For Derrida, rules are not useful and future-oriented utilitarian calculus is impossible. To simply follow the rules enters into the 'madness' of rationality, and echoes the protests of Nazi war criminals that they were just following orders and therefore their crimes were excused. A sense of personal responsibility and investment in every decision that has potential ethical consequences is required, and no human being, regardless of his or her level of the organizational hierarchy, can abdicate responsibility. Organizational acts that use authority, routine, and above all bureaucracy are usually the least ethical rather than the most (Clegg, Kornberger, Rhodes 2007: 403). This statement seems supported by recent history, in which some of the least ethical actions (the accounting fraud at Enron, 'robo-signing' for foreclosures after the housing crisis) were done as a matter of routine, according to the set procedures of the organization.

What is called for in the article is more humane but also more difficult -- the sharpening of the ethical faculty of all corporate decision-makers.
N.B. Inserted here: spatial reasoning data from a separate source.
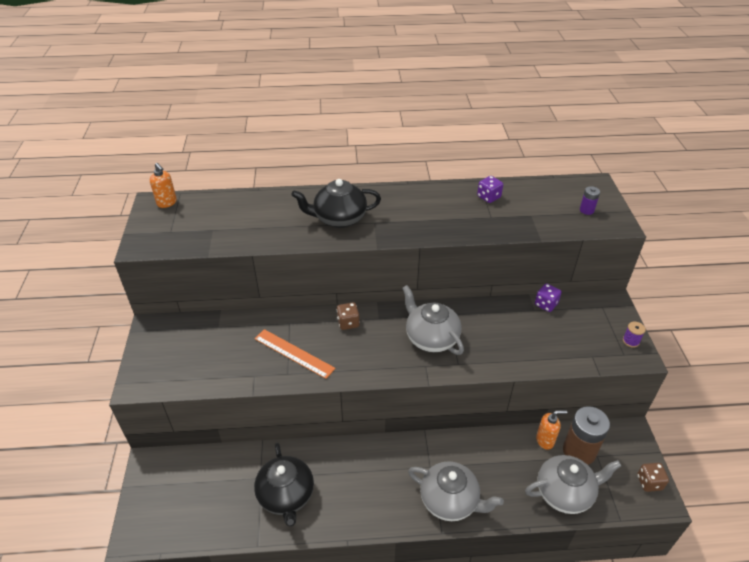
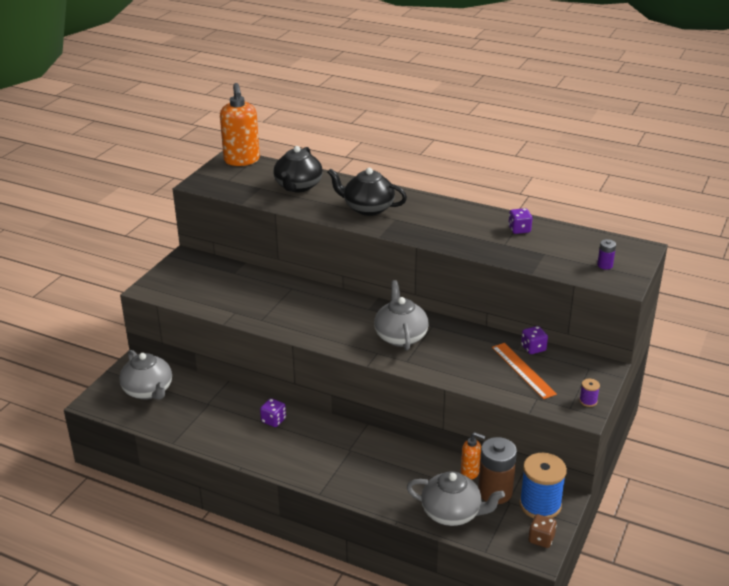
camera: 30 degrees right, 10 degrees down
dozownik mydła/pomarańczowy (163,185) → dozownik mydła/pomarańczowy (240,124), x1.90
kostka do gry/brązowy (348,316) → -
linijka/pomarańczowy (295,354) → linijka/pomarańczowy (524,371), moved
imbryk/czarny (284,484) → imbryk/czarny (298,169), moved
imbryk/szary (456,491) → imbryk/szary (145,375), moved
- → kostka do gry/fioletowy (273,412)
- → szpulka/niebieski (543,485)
Responsibility cannot merely be technical, and ethics strives to affirm the humanity of the person whose fate is being decided, rather than to distance the decision-maker from that person through the affirmation of 'rules.' Instead of forcing workers to learn a corporate manual by rote, managers should strive to create virtuous beings: "management's task in relation to ethics should be one of enhancing and maintaining structures within which moral agents face, understand and act within the conditions of undecidability (Clegg, Kornberger, Rhodes 2007: 405).